さらに2015年、旧ソフトバンクが持ち株会社のソフトバンクグループとなるのに伴い、同社は国内通信事業を再編。携帯電話事業のソフトバンクモバイルと、固定通信事業のソフトバンクテレコムとソフトバンクBB、そしてワイモバイルを合併し、現在のソフトバンクが誕生しました。
ソフトバンクは、従来路線の携帯電話サービスを提供する「ソフトバンク」だけでなく、低価格で分かりやすいサービスを提供する「ワイモバイル」も残し、2つのブランドで異なる層のユーザーを獲得する戦略を打ち出します。
その戦略は見事ヒットし、ワイモバイルは低価格な料金を求めるユーザーからの人気を獲得。
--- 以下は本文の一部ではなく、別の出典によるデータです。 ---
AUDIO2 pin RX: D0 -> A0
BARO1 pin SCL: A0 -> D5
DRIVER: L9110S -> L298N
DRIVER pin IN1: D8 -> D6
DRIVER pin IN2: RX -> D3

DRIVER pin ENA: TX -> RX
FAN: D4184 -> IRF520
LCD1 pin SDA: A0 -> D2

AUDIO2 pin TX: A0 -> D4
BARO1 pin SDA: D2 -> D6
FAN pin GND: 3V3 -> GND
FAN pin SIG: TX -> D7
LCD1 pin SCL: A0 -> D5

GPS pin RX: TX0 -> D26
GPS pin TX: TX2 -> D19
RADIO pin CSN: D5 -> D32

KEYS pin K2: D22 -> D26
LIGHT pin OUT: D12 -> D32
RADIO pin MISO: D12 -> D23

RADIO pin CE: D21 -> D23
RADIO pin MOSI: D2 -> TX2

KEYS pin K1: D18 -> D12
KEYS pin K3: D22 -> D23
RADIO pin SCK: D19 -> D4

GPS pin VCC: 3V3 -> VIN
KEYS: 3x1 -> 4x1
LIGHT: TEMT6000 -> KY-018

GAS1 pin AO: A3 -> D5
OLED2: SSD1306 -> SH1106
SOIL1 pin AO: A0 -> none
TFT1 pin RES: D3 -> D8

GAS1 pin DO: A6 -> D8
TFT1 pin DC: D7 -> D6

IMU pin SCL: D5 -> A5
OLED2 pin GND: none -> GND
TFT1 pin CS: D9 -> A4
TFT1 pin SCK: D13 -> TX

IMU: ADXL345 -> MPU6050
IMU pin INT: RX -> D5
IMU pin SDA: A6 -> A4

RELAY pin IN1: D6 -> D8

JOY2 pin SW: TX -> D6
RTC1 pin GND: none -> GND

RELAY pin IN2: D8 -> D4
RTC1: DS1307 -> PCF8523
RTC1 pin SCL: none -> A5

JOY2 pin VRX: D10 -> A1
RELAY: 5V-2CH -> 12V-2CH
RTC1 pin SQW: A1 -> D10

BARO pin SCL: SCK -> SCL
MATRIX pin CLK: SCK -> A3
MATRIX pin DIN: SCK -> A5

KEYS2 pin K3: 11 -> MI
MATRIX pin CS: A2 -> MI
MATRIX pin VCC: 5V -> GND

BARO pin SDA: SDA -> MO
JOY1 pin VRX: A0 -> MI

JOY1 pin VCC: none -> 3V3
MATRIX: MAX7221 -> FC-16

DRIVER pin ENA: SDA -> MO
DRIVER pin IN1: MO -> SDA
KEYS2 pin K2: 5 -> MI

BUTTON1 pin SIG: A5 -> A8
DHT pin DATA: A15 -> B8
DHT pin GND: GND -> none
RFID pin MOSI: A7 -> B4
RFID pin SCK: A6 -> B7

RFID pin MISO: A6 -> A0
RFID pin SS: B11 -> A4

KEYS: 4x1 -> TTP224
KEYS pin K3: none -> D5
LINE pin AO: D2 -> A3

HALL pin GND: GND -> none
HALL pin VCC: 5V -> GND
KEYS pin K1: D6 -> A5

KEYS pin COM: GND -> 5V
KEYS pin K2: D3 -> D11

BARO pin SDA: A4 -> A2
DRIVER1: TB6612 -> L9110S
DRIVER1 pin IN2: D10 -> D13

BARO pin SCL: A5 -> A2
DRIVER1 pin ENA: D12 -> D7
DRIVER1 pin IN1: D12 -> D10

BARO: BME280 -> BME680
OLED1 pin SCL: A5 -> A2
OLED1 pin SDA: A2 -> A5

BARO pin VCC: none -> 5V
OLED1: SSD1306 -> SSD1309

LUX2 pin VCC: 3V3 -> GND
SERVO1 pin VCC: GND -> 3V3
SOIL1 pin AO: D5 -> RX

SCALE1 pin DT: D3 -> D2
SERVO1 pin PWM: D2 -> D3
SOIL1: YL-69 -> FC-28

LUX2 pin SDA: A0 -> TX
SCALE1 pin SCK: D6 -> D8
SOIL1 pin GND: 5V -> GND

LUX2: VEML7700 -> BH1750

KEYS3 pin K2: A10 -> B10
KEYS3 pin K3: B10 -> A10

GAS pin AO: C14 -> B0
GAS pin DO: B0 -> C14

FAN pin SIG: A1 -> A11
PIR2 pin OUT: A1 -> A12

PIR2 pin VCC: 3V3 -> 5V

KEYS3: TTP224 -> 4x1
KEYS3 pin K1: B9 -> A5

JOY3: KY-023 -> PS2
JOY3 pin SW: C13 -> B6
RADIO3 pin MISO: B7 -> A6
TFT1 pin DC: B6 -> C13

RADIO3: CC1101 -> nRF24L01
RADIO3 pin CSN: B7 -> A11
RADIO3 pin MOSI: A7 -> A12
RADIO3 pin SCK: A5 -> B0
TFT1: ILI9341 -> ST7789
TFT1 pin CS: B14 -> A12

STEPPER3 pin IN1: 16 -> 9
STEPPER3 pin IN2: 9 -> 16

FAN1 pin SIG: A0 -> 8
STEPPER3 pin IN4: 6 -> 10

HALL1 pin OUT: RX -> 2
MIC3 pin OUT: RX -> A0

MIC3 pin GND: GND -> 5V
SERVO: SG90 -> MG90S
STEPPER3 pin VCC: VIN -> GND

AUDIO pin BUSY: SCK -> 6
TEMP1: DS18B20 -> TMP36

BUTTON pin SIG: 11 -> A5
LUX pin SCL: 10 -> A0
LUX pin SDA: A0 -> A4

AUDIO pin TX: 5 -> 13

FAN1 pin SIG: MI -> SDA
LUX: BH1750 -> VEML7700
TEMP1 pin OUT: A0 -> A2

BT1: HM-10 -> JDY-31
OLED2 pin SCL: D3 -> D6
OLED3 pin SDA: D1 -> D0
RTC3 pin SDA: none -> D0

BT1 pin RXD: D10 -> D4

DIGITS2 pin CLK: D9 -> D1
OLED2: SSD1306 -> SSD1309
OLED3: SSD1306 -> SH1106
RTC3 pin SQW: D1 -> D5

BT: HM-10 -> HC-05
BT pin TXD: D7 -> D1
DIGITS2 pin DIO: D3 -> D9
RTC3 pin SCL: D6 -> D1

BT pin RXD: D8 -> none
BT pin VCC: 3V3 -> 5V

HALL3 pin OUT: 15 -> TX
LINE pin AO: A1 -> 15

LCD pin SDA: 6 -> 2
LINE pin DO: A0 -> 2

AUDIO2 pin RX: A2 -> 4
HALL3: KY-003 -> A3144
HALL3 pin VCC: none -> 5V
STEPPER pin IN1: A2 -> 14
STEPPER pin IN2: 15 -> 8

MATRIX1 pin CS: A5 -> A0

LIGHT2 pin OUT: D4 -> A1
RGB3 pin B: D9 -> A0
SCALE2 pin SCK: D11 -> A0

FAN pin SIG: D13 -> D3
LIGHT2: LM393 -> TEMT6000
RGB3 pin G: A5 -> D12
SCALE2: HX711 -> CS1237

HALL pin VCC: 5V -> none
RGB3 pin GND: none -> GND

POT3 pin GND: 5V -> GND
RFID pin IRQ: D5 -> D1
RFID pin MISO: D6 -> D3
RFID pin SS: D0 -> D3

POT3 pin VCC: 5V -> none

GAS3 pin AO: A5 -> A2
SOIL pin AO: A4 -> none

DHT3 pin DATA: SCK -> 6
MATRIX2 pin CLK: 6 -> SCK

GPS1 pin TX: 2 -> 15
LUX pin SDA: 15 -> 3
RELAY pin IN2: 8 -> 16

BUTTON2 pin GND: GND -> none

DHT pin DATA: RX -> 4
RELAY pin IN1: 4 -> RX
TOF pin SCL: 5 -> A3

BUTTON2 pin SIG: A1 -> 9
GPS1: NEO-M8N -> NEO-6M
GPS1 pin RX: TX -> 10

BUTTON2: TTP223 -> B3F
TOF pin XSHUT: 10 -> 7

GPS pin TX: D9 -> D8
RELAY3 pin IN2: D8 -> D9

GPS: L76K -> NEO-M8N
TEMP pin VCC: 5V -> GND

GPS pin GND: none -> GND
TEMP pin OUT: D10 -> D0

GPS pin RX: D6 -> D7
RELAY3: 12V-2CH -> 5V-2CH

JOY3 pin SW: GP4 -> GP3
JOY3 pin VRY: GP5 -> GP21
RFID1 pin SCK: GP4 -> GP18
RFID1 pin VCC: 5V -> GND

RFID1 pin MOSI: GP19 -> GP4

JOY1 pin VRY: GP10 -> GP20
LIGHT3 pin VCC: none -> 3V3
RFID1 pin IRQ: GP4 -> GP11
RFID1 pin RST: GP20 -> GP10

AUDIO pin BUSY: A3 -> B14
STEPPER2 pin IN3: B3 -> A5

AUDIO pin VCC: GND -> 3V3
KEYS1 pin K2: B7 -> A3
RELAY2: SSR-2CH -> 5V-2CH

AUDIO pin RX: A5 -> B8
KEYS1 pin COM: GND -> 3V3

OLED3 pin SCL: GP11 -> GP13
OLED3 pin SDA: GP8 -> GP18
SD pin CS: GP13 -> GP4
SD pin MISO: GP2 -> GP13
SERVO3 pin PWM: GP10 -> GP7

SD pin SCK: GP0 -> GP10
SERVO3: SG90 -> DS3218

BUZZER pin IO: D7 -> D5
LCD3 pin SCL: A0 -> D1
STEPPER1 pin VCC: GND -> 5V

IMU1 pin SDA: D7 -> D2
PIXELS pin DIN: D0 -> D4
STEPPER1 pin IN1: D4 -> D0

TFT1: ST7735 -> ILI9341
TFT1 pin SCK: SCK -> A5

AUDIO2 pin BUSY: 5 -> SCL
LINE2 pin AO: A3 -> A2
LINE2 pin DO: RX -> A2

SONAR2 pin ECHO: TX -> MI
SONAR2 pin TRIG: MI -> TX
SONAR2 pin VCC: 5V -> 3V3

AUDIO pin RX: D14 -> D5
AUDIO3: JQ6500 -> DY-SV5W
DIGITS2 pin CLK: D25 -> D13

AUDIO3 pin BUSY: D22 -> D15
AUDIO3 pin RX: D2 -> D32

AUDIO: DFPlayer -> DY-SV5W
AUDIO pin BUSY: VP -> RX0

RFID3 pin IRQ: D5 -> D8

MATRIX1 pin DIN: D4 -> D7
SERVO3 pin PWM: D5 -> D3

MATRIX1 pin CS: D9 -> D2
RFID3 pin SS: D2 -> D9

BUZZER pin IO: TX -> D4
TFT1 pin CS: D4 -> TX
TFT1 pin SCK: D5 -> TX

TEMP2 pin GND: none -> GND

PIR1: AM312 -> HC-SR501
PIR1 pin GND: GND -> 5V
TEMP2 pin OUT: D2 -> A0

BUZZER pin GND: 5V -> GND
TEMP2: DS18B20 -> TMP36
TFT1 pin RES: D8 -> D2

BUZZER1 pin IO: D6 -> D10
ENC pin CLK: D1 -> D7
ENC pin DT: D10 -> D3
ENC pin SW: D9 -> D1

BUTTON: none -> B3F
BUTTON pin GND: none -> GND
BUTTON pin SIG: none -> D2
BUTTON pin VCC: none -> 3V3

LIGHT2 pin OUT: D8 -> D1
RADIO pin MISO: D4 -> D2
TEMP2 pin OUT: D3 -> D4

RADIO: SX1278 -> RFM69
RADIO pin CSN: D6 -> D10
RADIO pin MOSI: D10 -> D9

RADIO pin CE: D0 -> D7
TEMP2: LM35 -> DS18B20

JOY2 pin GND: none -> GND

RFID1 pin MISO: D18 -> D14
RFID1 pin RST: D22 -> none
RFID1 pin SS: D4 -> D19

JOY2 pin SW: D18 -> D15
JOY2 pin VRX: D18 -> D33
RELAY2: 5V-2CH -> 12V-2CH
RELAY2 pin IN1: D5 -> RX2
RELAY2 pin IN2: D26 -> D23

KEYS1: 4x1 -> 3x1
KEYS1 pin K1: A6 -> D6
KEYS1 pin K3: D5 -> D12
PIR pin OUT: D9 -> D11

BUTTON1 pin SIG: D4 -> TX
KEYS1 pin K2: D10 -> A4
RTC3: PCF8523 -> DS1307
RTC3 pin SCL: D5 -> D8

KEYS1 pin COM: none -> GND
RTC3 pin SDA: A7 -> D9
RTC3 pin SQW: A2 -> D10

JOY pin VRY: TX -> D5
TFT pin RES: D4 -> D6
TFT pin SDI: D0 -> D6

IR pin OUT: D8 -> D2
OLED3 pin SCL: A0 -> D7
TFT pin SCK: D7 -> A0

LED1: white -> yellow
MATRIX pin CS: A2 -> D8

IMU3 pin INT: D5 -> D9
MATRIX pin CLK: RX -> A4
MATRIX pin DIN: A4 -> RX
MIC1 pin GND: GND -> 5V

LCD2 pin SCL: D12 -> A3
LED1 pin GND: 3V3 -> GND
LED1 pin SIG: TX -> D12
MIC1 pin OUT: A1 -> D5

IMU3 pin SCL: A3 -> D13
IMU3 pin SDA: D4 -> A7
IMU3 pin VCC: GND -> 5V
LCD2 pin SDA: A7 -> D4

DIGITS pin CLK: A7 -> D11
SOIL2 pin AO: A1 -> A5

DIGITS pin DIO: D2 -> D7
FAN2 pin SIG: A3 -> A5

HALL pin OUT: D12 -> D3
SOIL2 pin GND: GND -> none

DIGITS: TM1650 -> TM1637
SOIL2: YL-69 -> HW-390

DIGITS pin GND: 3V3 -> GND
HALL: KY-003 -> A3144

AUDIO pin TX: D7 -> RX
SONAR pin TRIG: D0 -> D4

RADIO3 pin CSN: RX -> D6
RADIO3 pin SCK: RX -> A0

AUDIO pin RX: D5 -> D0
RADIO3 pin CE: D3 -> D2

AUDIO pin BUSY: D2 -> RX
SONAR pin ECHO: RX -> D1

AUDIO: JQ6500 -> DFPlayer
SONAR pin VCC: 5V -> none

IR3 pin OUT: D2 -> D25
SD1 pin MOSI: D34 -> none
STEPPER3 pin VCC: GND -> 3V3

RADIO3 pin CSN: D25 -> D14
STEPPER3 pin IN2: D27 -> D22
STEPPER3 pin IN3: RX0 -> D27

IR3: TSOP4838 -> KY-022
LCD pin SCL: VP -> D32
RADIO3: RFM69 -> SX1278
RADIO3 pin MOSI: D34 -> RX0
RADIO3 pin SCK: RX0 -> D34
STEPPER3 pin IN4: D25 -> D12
ワイモバイルがヒットしている要因の多くは、ソフトバンク自身がサービスを提供していることに起因しています。
ワイモバイルのサービスは、月額数百円から利用できるMVNOのサービスと比べれば割高ですが、10分間の通話し放題を最初から提供し、さらに月額1000円プラスすることで完全通話定額も実現。通話サービスの充実ぶりは他のMVNOには真似することができないものです。
さらにワイモバイルは、かつて異なる会社だったこともあり、全国にワイモバイル独自のショップも構えているのでサポート面での安心感が高い。その上、アップルと取引のあるソフトバンク自身が運営していることから、型落ちではあるもののiPhoneを正規に取り扱えるなど、端末面でも優位性があります。大手キャリアと比べ安い料金を実現しながら、MVNOには真似のできないサービスや商品を提供し、安心感のあるサービスを提供できることが、ワイモバイルの人気の秘訣となっています。
一方でワイモバイルが大きく伸びることは、低価格を求めるユーザーがそちらに流れ、高価格のユーザーが離れるという、キャリアにとっては痛しかゆしな状況を招いているともいえます。ワイモバイルは現在、ソフトバンク以外からも多くのユーザーを獲得して成長していますが、今後ソフトバンクからもユーザーが流れてしまうようであれば、1人当たりの売上が減ってしまうだけに問題となってくるでしょう。
またユーザー視点からすると、ワイモバイルの好調で低価格ユーザーの獲得が順調に進むほど、安価な通信サービスを提供したいMVNOへの回線提供に、ソフトバンクが消極的になってしまうことも懸念されるところかもしれません。
安価なサービスを提供する多くのMVNOが台頭する中、キャリアが運営している強みを生かして独自のポジションを獲得することに成功したワイモバイル。最近ではOSのアップデートが保証されたグーグルの「Android One」に力を入れるなど新しい動きを見せていますが、一方でKDDI系のMVNOであるUQ mobileがワイモバイルに近い戦略を取り始めるなど、ライバルの追い上げも進んでいます。
それだけに、独自の取り組みで人気を継続できるか、今後が注目されるところです。